The first seated counterbalance forklift was produced by Clark Material Handling Company in 1918. The forklift was gasoline powered and started by manually cranking the engine. The Tructrator, as it came to be known, was the first vehicle to integrate an engine, frame, transmission, brakes, wheels and a steering system to address material handling jobs. Its purpose was to haul materials between various company departments which would free up man-power and increase productivity.
Later in the 1920s, forklift manufacturers began to develop and utilize hydraulic systems.
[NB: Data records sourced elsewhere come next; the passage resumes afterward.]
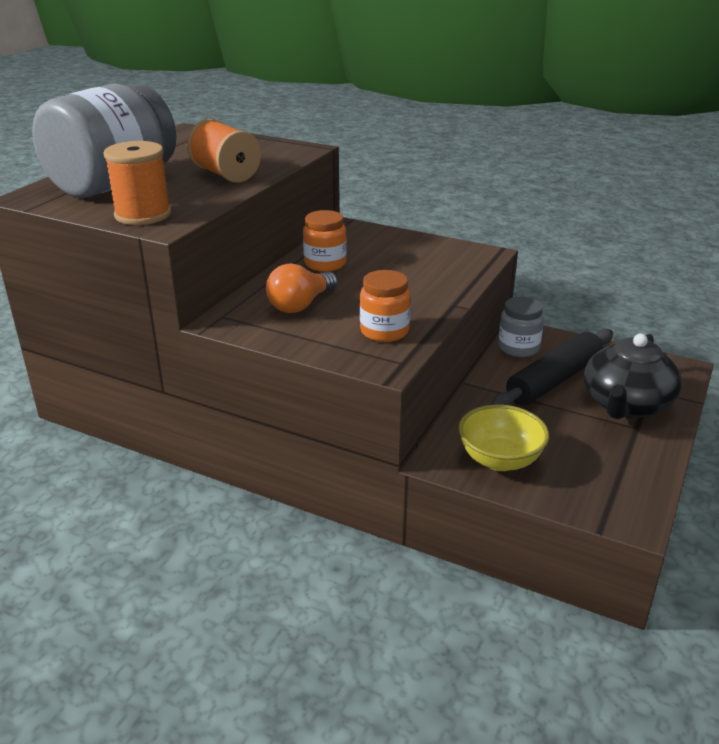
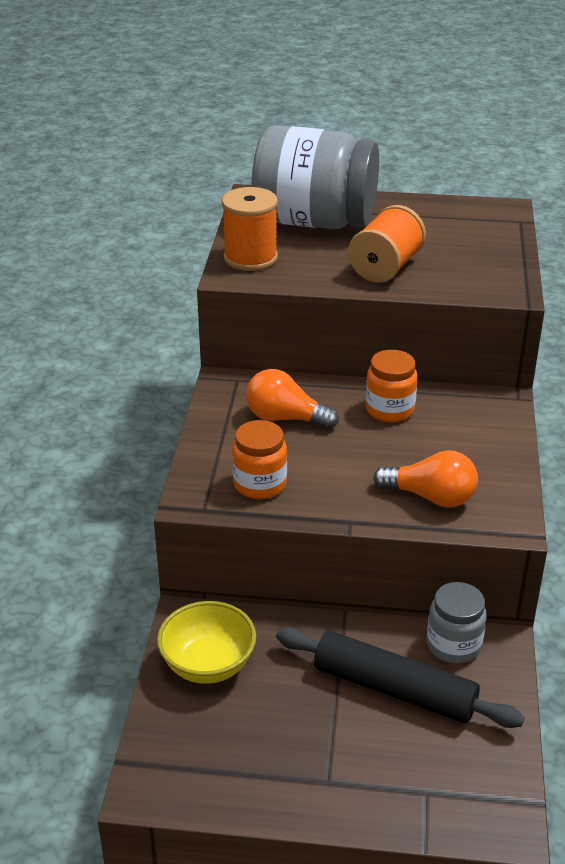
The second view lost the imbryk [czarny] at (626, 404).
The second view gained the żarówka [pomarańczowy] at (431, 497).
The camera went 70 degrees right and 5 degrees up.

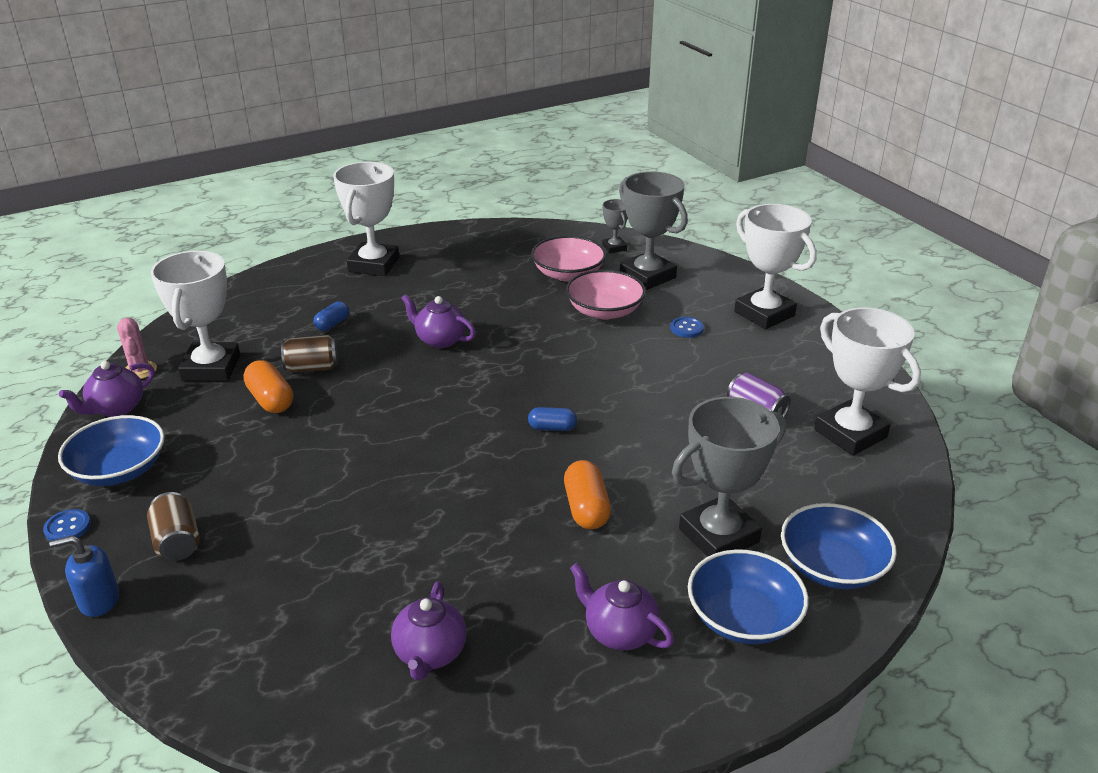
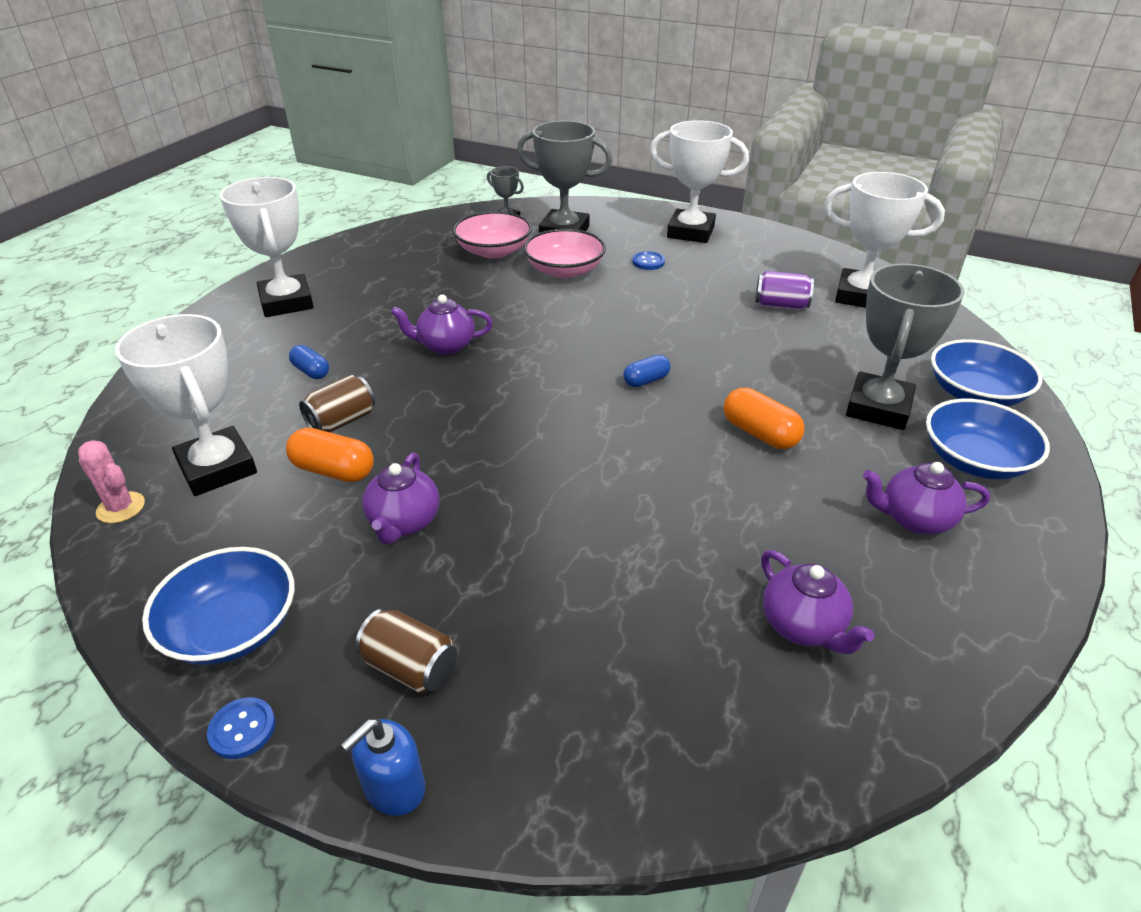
The imbryk [fioletowy] ended up elsewhere, having gone from (116, 408) to (404, 522).
The kapsułka [niebieski] at (332, 324) ended up facing another way, 45 degrees counterclockwise from before.
The camera went 35 degrees left and 5 degrees up.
This system consisted of hydraulic cylinders, pump and control valve, replacing the older gear-driven chain and pulley assembly used for lifting. Forklifts enjoyed the advantage of higher capacities and smoother operation by utilizing hydraulics.
In the mid- to late-1930s, increased manufacturing levels spurred more innovations in the design and capabilities of electric forklifts, such as adding electrical systems. Eventually, large electric forklifts were introduced, giving customers a higher-capacity alternative with the same features of smaller models, only enhanced with greater lifting capabilities.
Thus the forklift evolved. From the earliest incorporation of a motor, transmission, drive components and wheels mounted on the frame, the equipment was continually improved. From its beginnings, forklift development and design has been in response to safe and productive material handling applications.
Classification of Forklifts and Industrial Trucks
In order to categorize and differentiate between the various models of material handling equipment, the Industrial Truck Association (ITA) classifies industrial vehicles into (7) categories.
- Class I: Electric-motor powered, sit-down rider, counterbalanced forklifts that may be cushion or pneumatic tire vehicles. These models are often used in areas requiring pollution free operation such as food processing, freezers or general warehousing.
- Class II: Electric-motor powered, narrow aisle vehicles utilizing a solid tire design. There are many variations of Class II vehicles such as reach trucks, order pickers, low lift pallet and platform lifts.
Reach trucks are designed to be used in narrow aisles and are equipped with a pantagraph attachment that allows the forks to be extended into the rack. Order pickers are designed to allow the operator to be raised with the platform. This allows the operator to “pick” small loads at different rack levels and stack the items on a pallet located behind the operator’s compartment.
- Class III: Electric-motor powered, walkie or walkie/rider vehicles utilizing a solid tire design. Sometimes called powered pallet trucks, the operator generally walks with the vehicle or rides in a standing position.
- Class IV: Internal combustion, sit-down rider, cushion tire, counterbalanced forklifts. These vehicles are intended for use on smooth, hard surfaces in wet or dry conditions.
- Class V: Internal combustion, rider type, pneumatic tire, counterbalanced forklifts designed for travel on rough surfaces such as earth or gravel roads.
- Class VI: Internal combustion or battery powered tow tractor models utilizing cushion or pneumatic tires.
- Class VII: Rough terrain forklifts.